Members of council unanimously passed a resolution by voice vote to support the passage of the bill at Tuesday night’s council meeting.
The bill, named after the pastor of Emanuel AME Church, the site of a tragic shooting in 2015, would add up to five years in prison for someone convicted of murder, assault or other violent crime fueled by hatred of the victim’s race, sexual orientation, gender, religion or disability. But in the seven years since the tragedy, which still haunts local memories, action has been slow, if taken at all. South Carolina remains one of only two states without such a bill, Wyoming being the other.
“It is just unconscionable that this state doesn’t have a hate crime bill,” council member Peter Shahid said at Tuesday night’s meeting. “Whatever we can do on our part to encourage, to enforce, to strongarm — whatever we need to do to get this thing passed — we need to do that.
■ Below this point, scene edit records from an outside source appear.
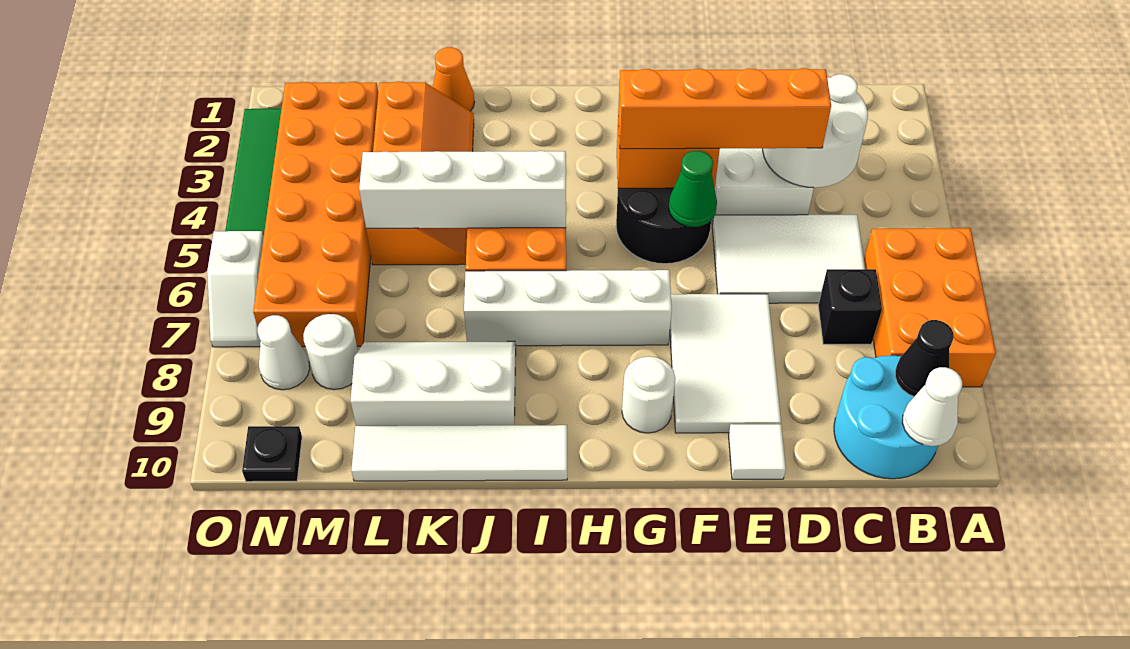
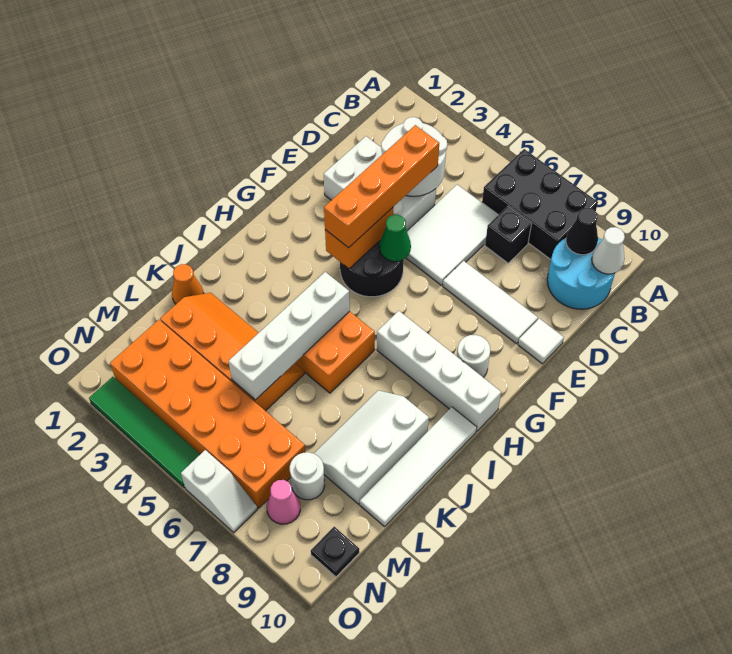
orange brick A6:B8 level 1 -> black brick A6:B8 level 1
white tile E7:F9 level 1 -> white tile E7:E9 level 1
white brick G7:J7 level 1 -> white brick H7:H10 level 1
white cone N8 level 1 -> pink cone N8 level 1

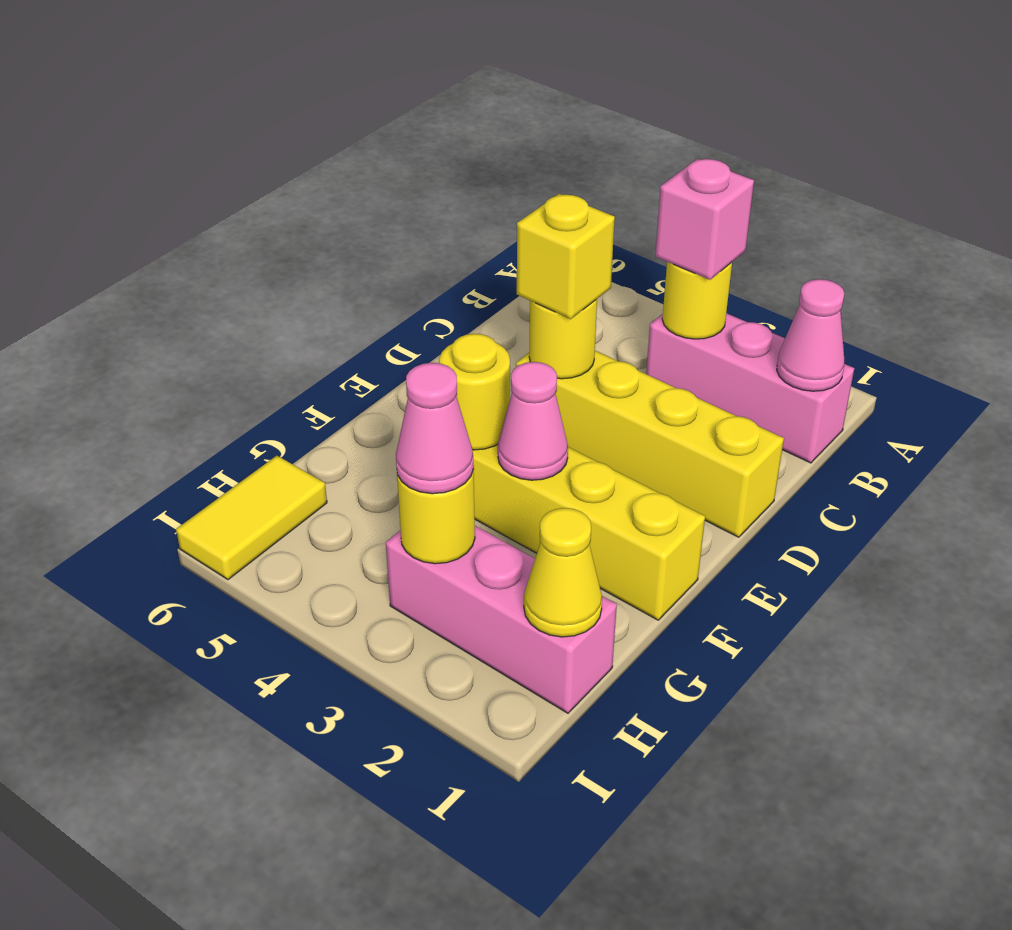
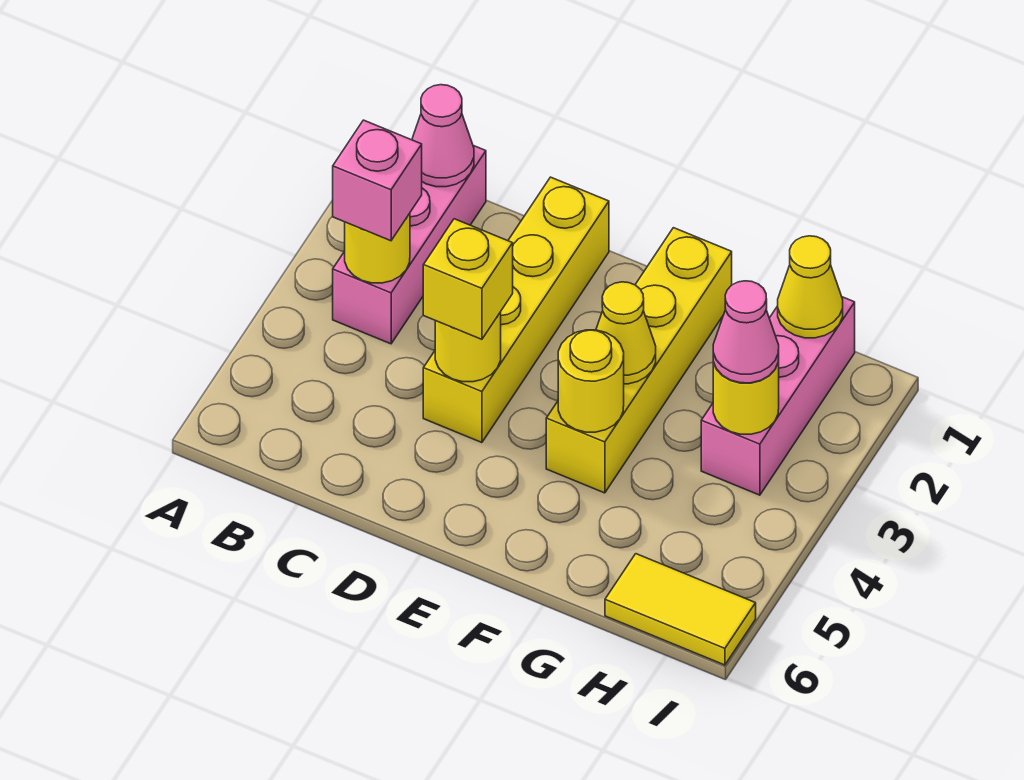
pink cone F3 level 2 -> yellow cone F3 level 2

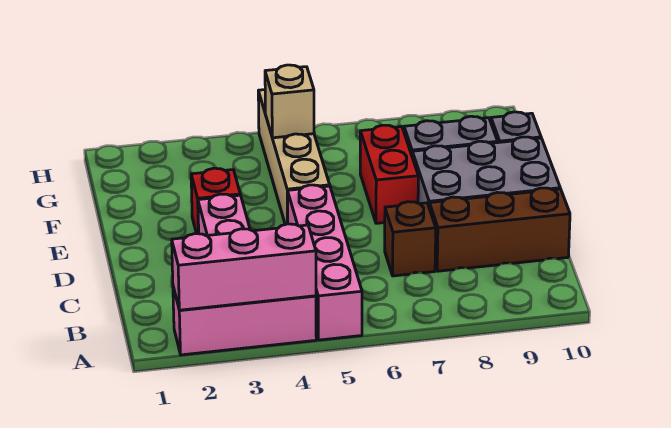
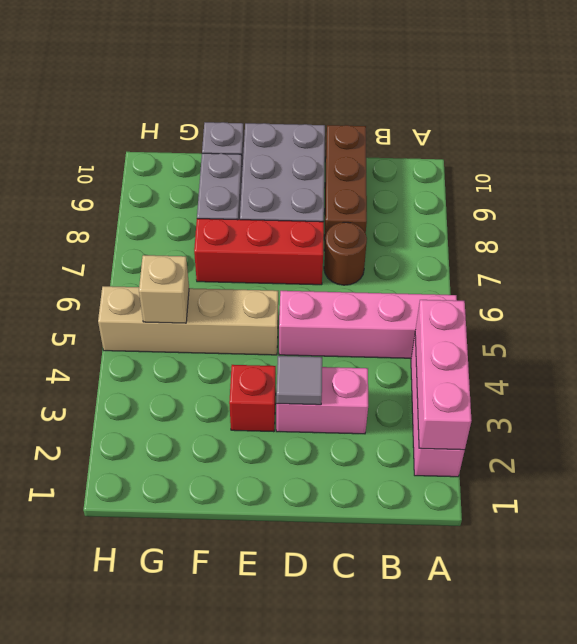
brown brick C7 level 1 -> brown round brick C7 level 1
none -> grey tile D3 level 2
red brick E7:F7 level 1 -> red brick D7:F7 level 1

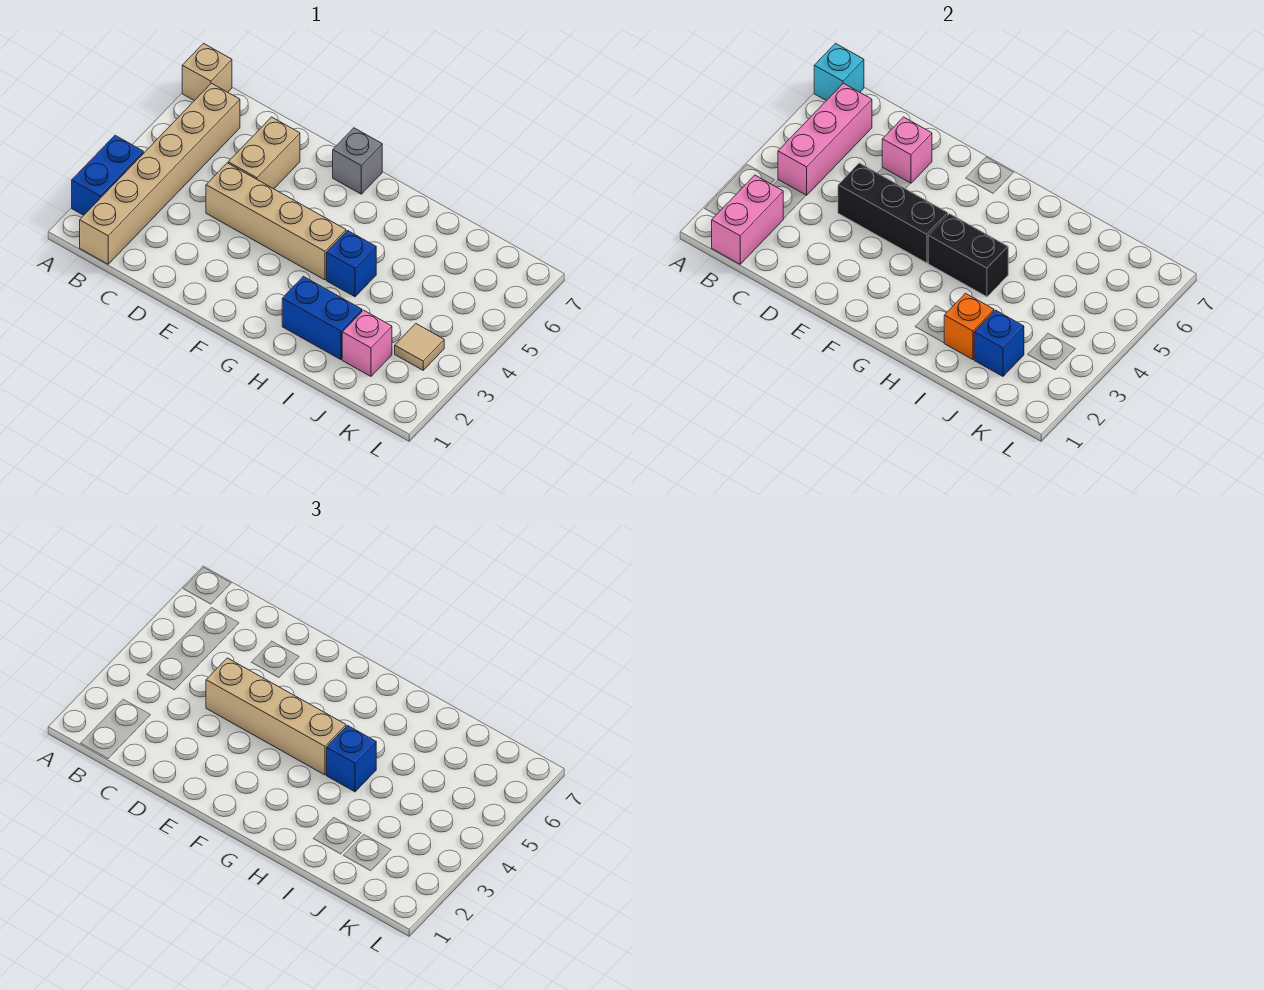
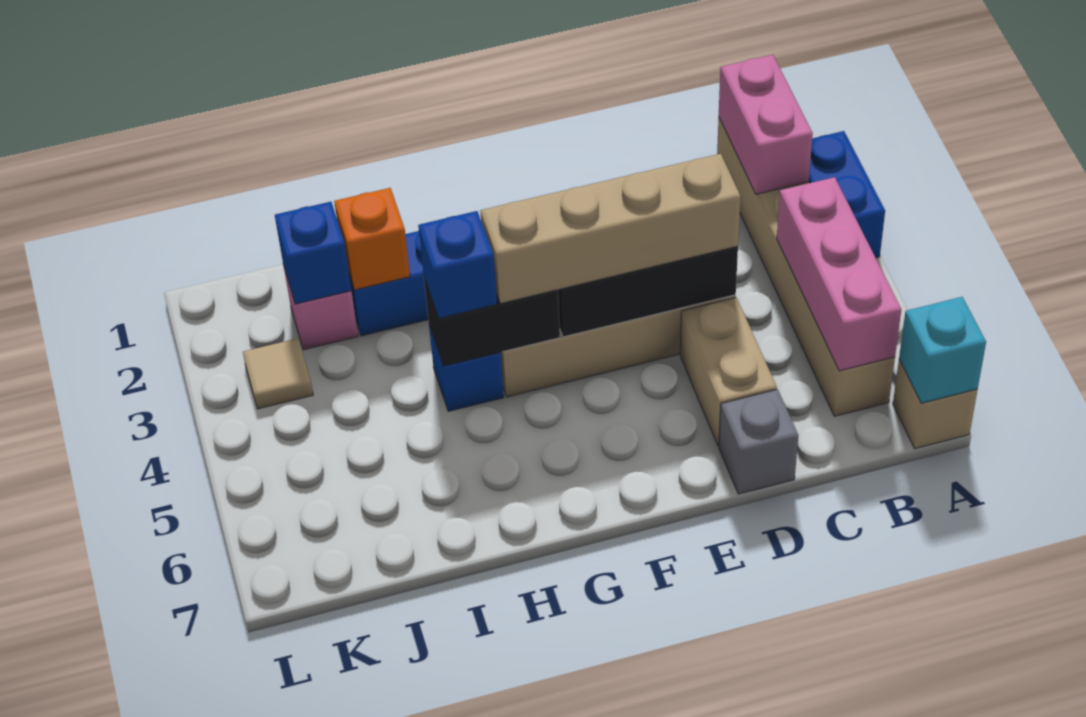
pink brick D6 level 2 -> none
grey brick F7 level 1 -> grey brick D7 level 1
It’s been far too long.”
The City of Charleston unanimously passed its own hate crimes law in December 2018, the first of its kind passed by any municipality in the state. In council meetings and in interviews with the City Paper, some of the city’s top officials, including Mayor John Tecklenburg and Charleston Police Chief Luther Reynolds, said they felt it was time for the city to go after acts of targeted violence.
“If there is a city in South Carolina, if not the nation, that can speak directly to hate coming to visit, it is Charleston,” council member Keith Waring said at Tuesday night’s meeting. “Sometimes we get moving on as business as usual, but I know the heart and the spirit is with me in counseling this.”
The state’s bill currently sits in the Senate. If senators don’t approve the proposal by the end of their session in May, the measure will need to be brought back to the table from the beginning.